He was counting on the fact that the Corasians would be forced to
search innumerable levels to find him, and once they did find his
tracks, his body readings would throw them off— hopefully for
the few precious moments he needed. Expecting a human—the two
dead Corasians would have reported that they were being attacked by a
human—the enemy would be looking for human readings. They
wouldn't be looking for a human who was mostly machine.

Keeping watch for the telltale red glow that presaged the coming of
the fiery, amoebic Corasians, Xris stopped in front erf a computer
terminal located at a junction of intersecting tunnels and activated
the system. He knew how it operated, the uncreative Corasians having
been forced to steal their technology from the human life-forms in
the neighboring galaxy. Xris had encountered a Corasian computer
system one other time before on a mission with the late Lady Maigrey
and he knew what to expect—a system that was out of date and
primitive. He called up inventory.

The Corasians kept strict records. The "meat" was a
valuable commodity, to be shipped out to those planets in dire need
of either food or slave labor—or slave labor that would
ultimately become food. Each "carcass" was numbered when it
arrived and carried that number through to final consumption.

Xris located the number—her number. Activating his own internal
computer, the cyborg brought up the diagram of the locker tunnels,
studied the screen embedded in his wrist, and located her cell. One
level up and three compartments down, to the right. He moved, just as
the red glow began to light the far tunnel behind him.
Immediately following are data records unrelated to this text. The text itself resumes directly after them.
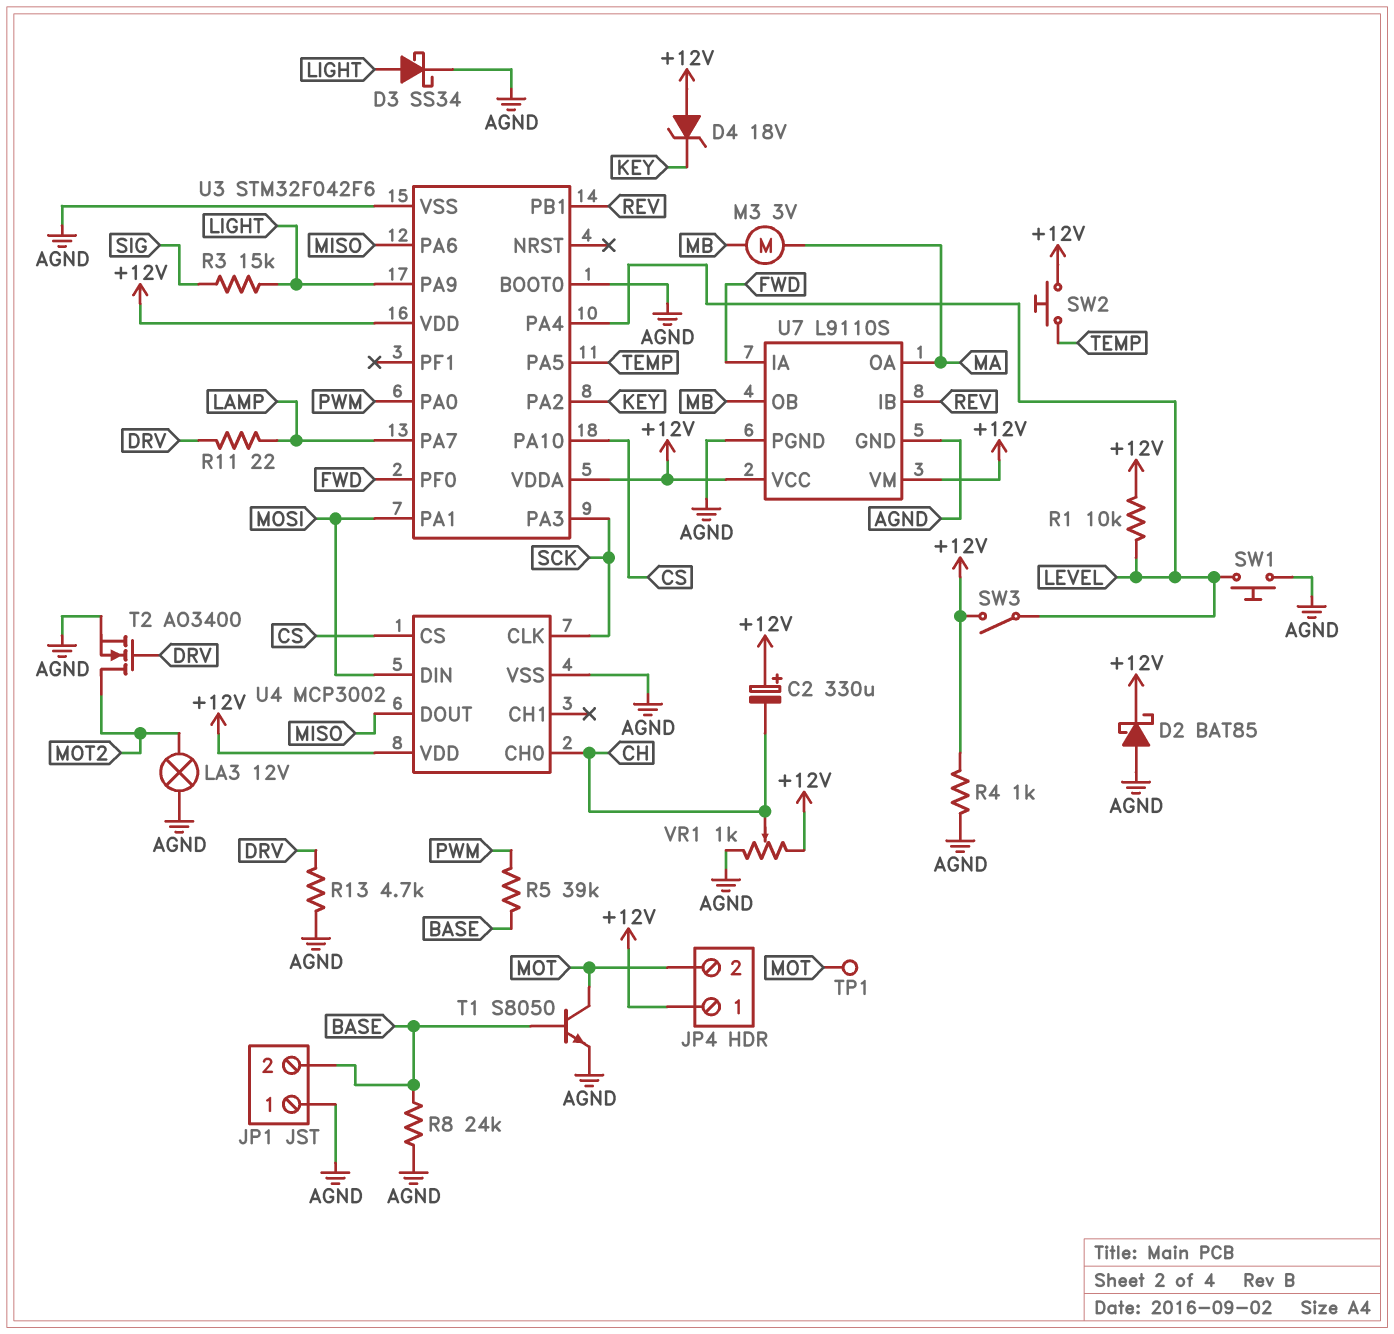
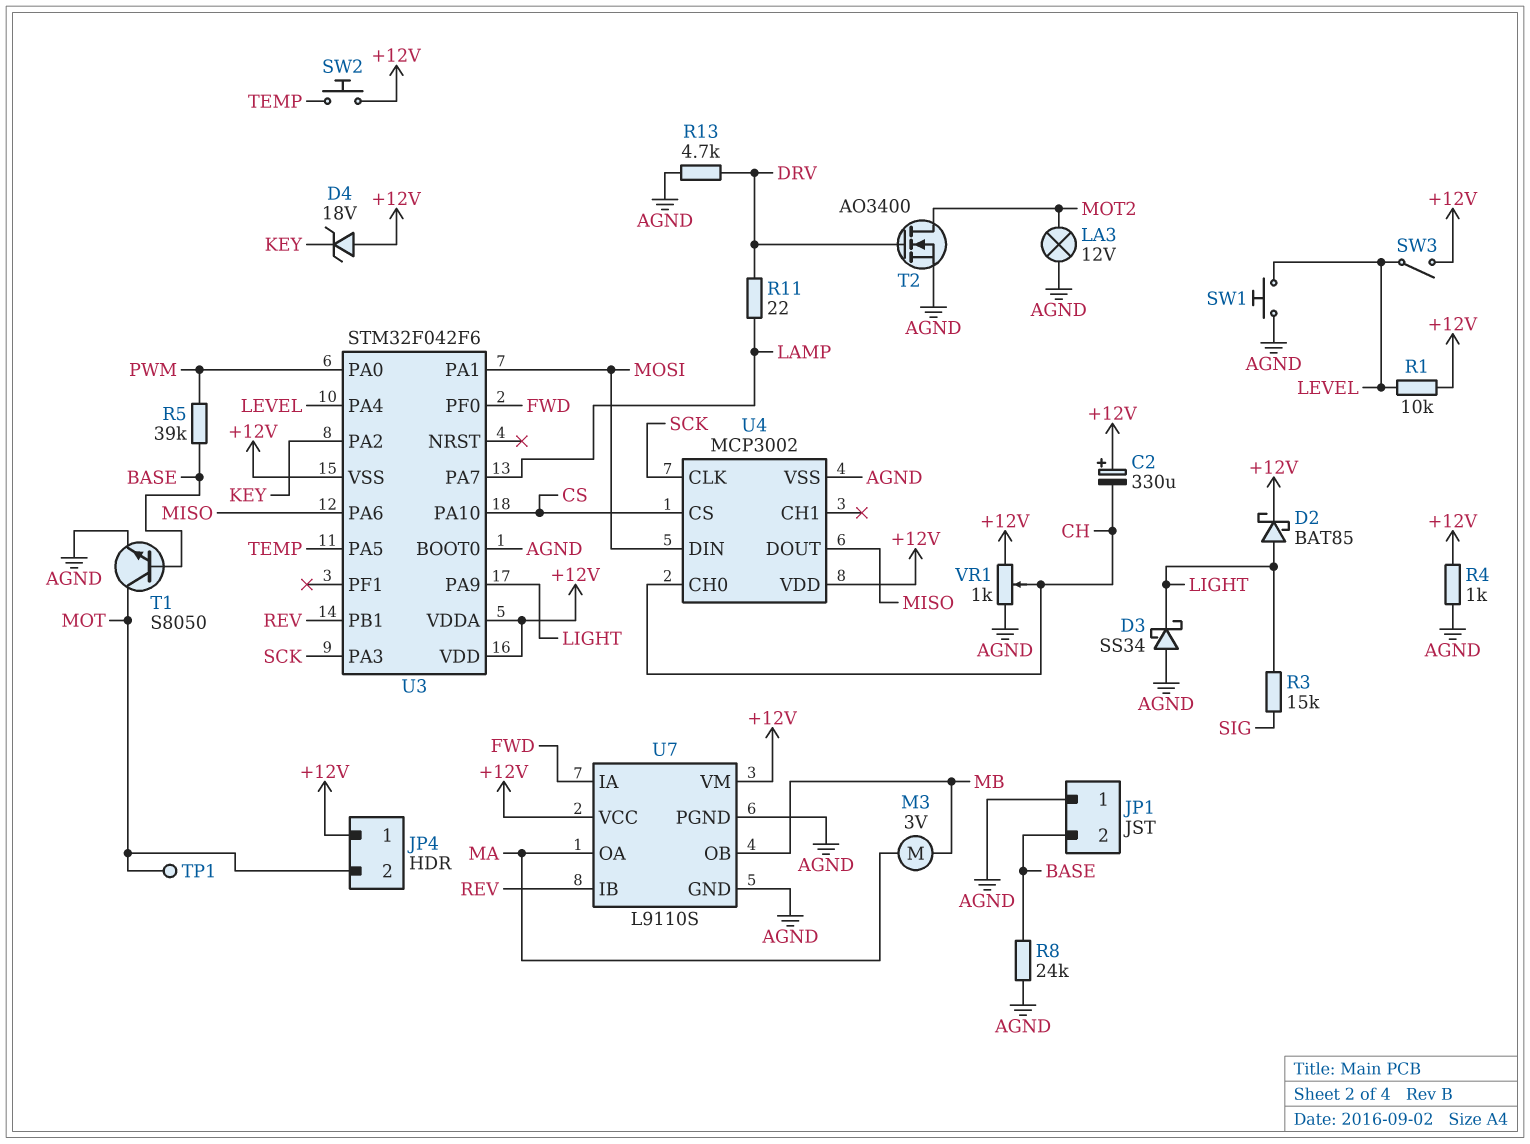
D2: schottky BAT85 (A AGND, K +12V) -> schottky BAT85 (A LIGHT, K +12V)
D3: schottky SS34 (A LIGHT, K AGND) -> schottky SS34 (A AGND, K LIGHT)
U3 pin VSS: AGND -> +12V

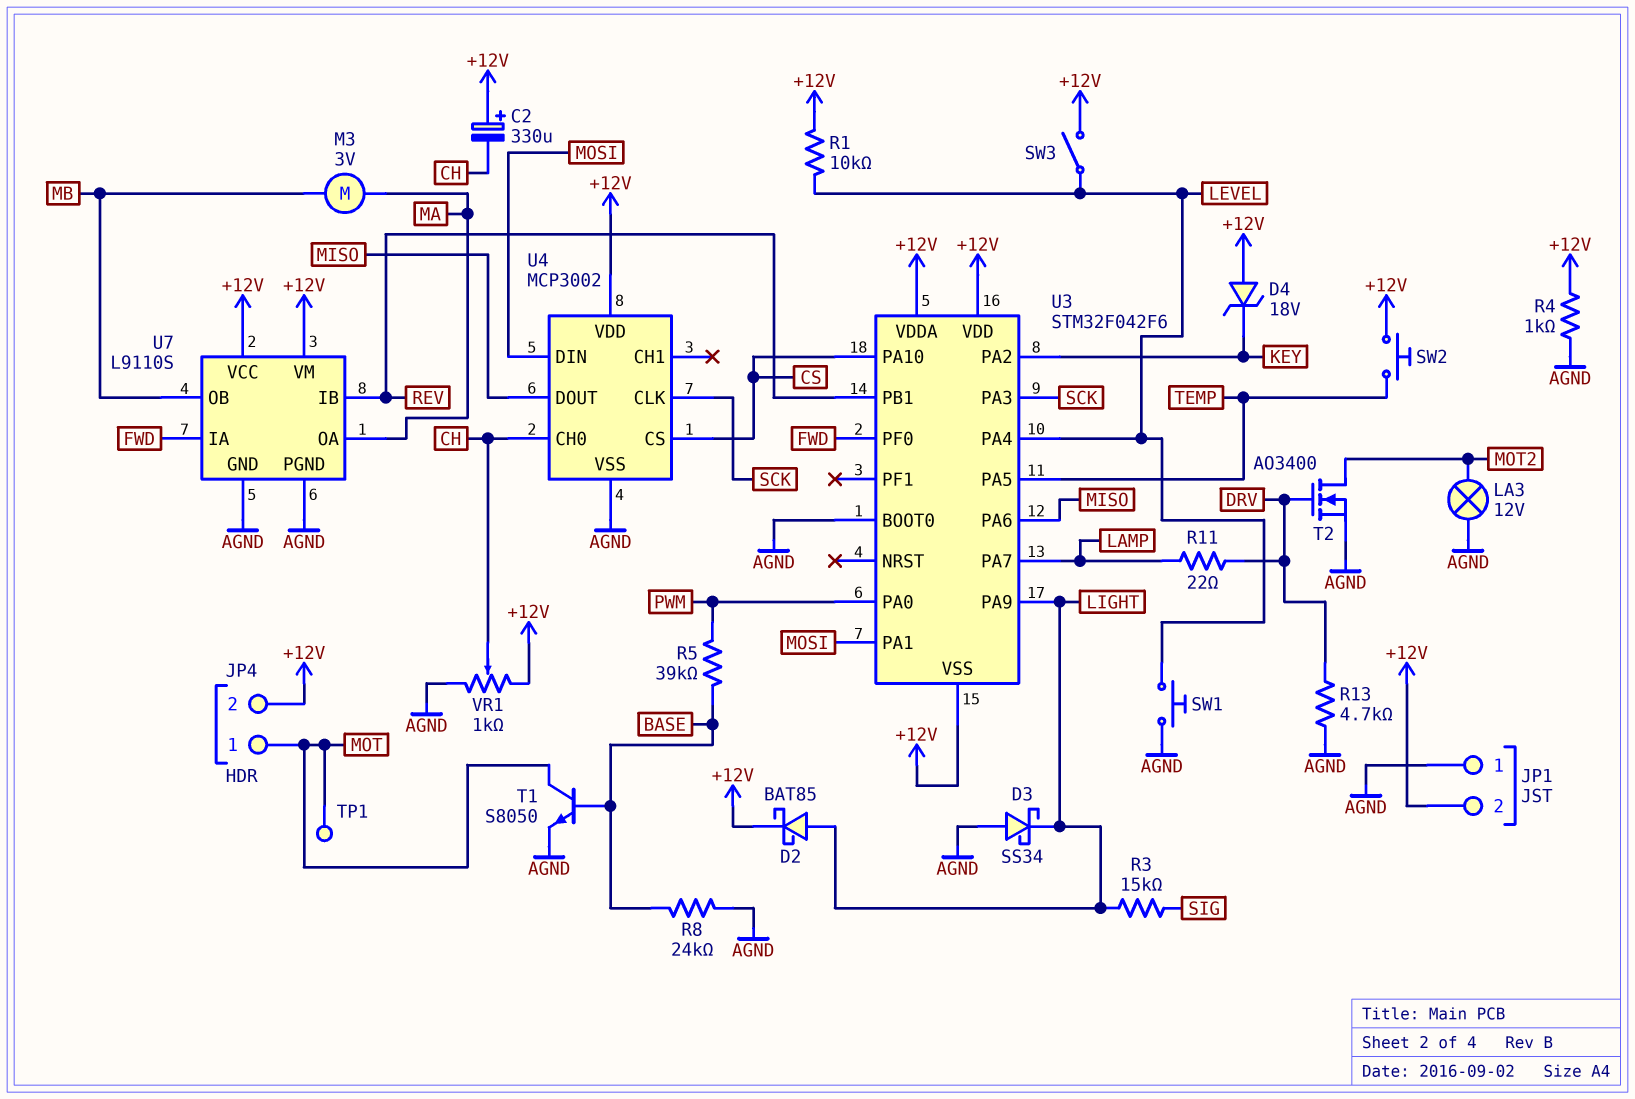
JP1 pin 2: BASE -> +12V
JP4 pin 1: +12V -> MOT
JP4 pin 2: MOT -> +12V

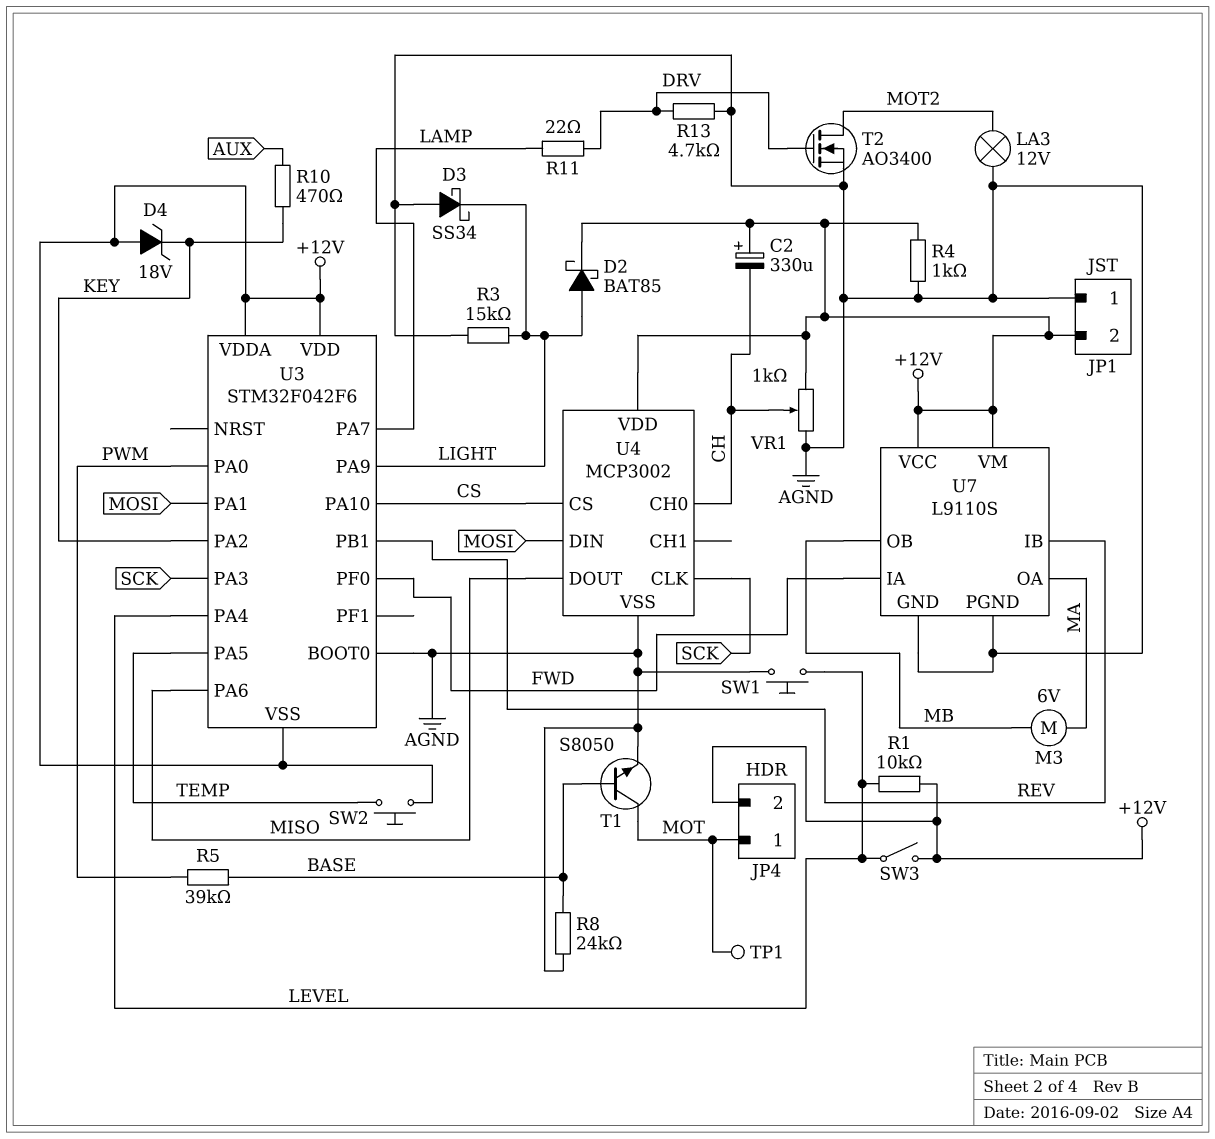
M3: motor 3V (MA, MB) -> motor 6V (MA, MB)
R3: 15k (LIGHT, SIG) -> 15k (AGND, LIGHT)
R10: none -> 470 (AUX, KEY)

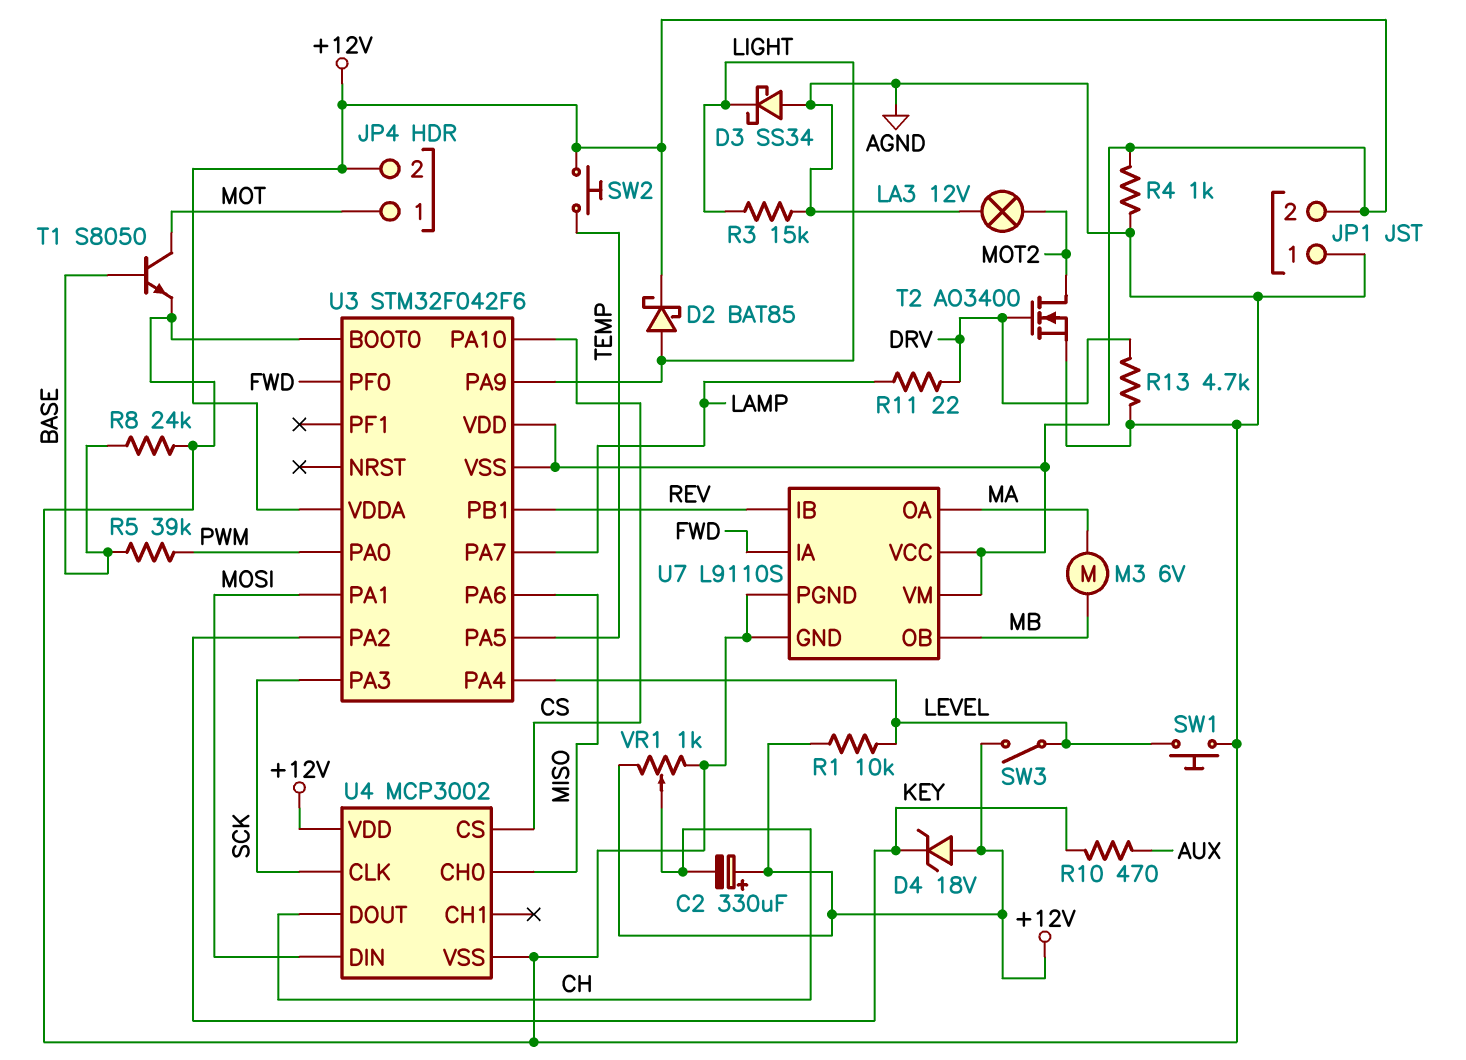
TP1: test point (MOT) -> none
U4 pin CH0: CH -> MISO
U4 pin DOUT: MISO -> CH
He found her—that was the easy part. Now for the hard. She
wasn't alone. She was inside a cell with five others—a man and
two women and two children.

Xris shorted out the force field, walked into the cell.

Dull-eyed, stupefied with terror, the six stared at him. They didn't
believe in him ... at first. Then she recognized him. Her eyes
widened, color flooded her pale cheeks. Her lips parted. She rose to
her feet.

The others didn't know him, but they understood. Hope lit their eyes.
The kindest thing he could do for them was to end it, swiftly.

"Sorry," he said. "I can only manage one."

He reached out, took hold of her, pulled her to his side.

"If my team was with me, I could—"

He stopped. Explanation was time-consuming, unnecessary.

"My children," pleaded the man, shoving a pair of ragged,
sleepy, and frightened kids toward Xris. "It doesn't matter
about me, but take them with you. Please, for the love of God—"

She was pleading with him, too. Urging him to take the others, no
matter that it would endanger them all. And there was no arguing with
her.

A needle flicked out of the palm of his mechanical hand, punctured
her skin. She was startled at the sudden sharp pain, but before she
could cry out, he shot her full of the drug She sagged against him.
Her eyes closed; her body went limp.

He picked her up with his mechanical arm, thinking, The last time I
touched her with this hand, she flinched.

"Shoot us, then," said one of the women, gathering the
children close, holding them tight. "That's the least you can
do."

Yeah. It was. It would take time, time he didn't have. But it was the
least he could do. Xris took aim and shot them, shot them all.

Then, carrying her in his arms, he headed for the exit.

A red glow flooded the tunnel, blocked the way. The Corasians opened
fire. Laser light flared around him.

"Hit," came a synthesized voice. "Two kills."

"Damn," Xris muttered.

He holstered his lasgun, checked the clock, shook his head. He had to
get out faster. He needed to cut at least forty seconds off his time.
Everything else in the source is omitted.